Filed Under:  OpEd, Opinion

Celebrate Bro. Malcolm X’s birthday

17th May 2021   ·   0 Comments

By A. Peter Bailey
TriceEdneyWire.com Columnist

In the introduction of my upcoming book, “Brother Malcolm X’s Visionary, Strategic Pan Africanism: Why It Enraged the U.S. Government,” I salute him as a great human being, a great black man and a master teacher. The following quotes from some of his speeches and writings will show why the most positive and productive way to celebrate his May 19 birthday is to be involved in positive action.

The first quote says, “The adult Afro-American community should immediately get together and set up a guardian system so that any black child in trouble or who has a problem can come to them for help.

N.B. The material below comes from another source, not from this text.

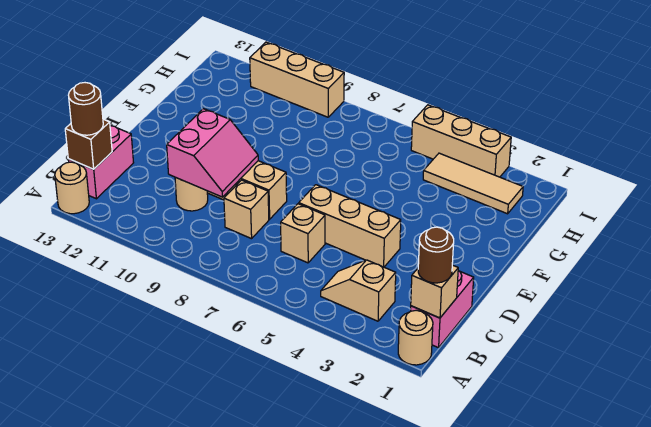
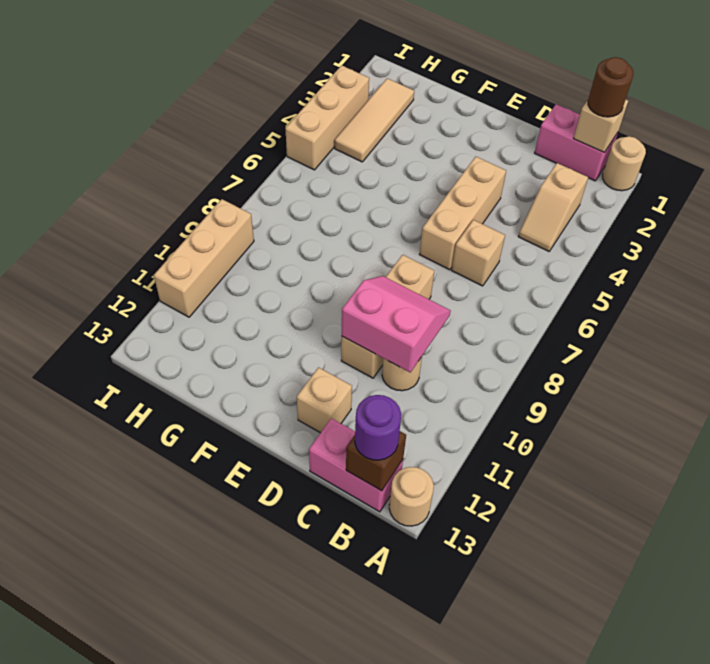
brown round brick B13 level 3 -> purple round brick B13 level 3
tan brick C8 level 1 -> tan brick D12 level 1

If any more Afro-American children are shot down in the New York City streets, the adults will have to share the blame.”

The second quote says, “We must establish all over the country schools of our own to train our children to become scientists and mathematicians. We must realize the need for adult education and for job retraining programs that will emphasize a changing society in which automation plays the key role. We intend to use the tools of education to help raise our people to an unprecedented level of excellence and self-respect through their own efforts.”

In remarks to 37 Black young people who were visiting him in Harlem, he said the following:

“I was approached, I think we were at the United Nations, and I met Mrs. Walker about two or three years ago, and she said that a group of students were coming up from McComb, Mississippi, and wanted to know if I would meet with you and speak with you. I told her frankly that it would be the greatest honor that I had ever experienced…It’s been my great desire to either go there or meet someone from there.”

He then moved on to talk about intense white supremacy in their state. “In studying the process of this so-called progress during the past twenty years, we of the Organization of Afro-American Unity (OAAU), realized that the only time the Black man in this country is given any kind of recognition or even listened to is when America is afraid of outside pressure or when she’s afraid of her image abroad. So we saw that it was necessary to expand the problem and the struggle of the Black man in this country until it was above and beyond the jurisdiction of the United States…I wanted to point this out to you because it is important for you to know that when you are in Mississippi, you are not alone.”

A recent quote I found by Bro. Malcolm is also something that should be a guideline for action. “If your mind is armed, you are never unarmed.”

I repeat, the Brother was great human being, a great Black man and a master teacher.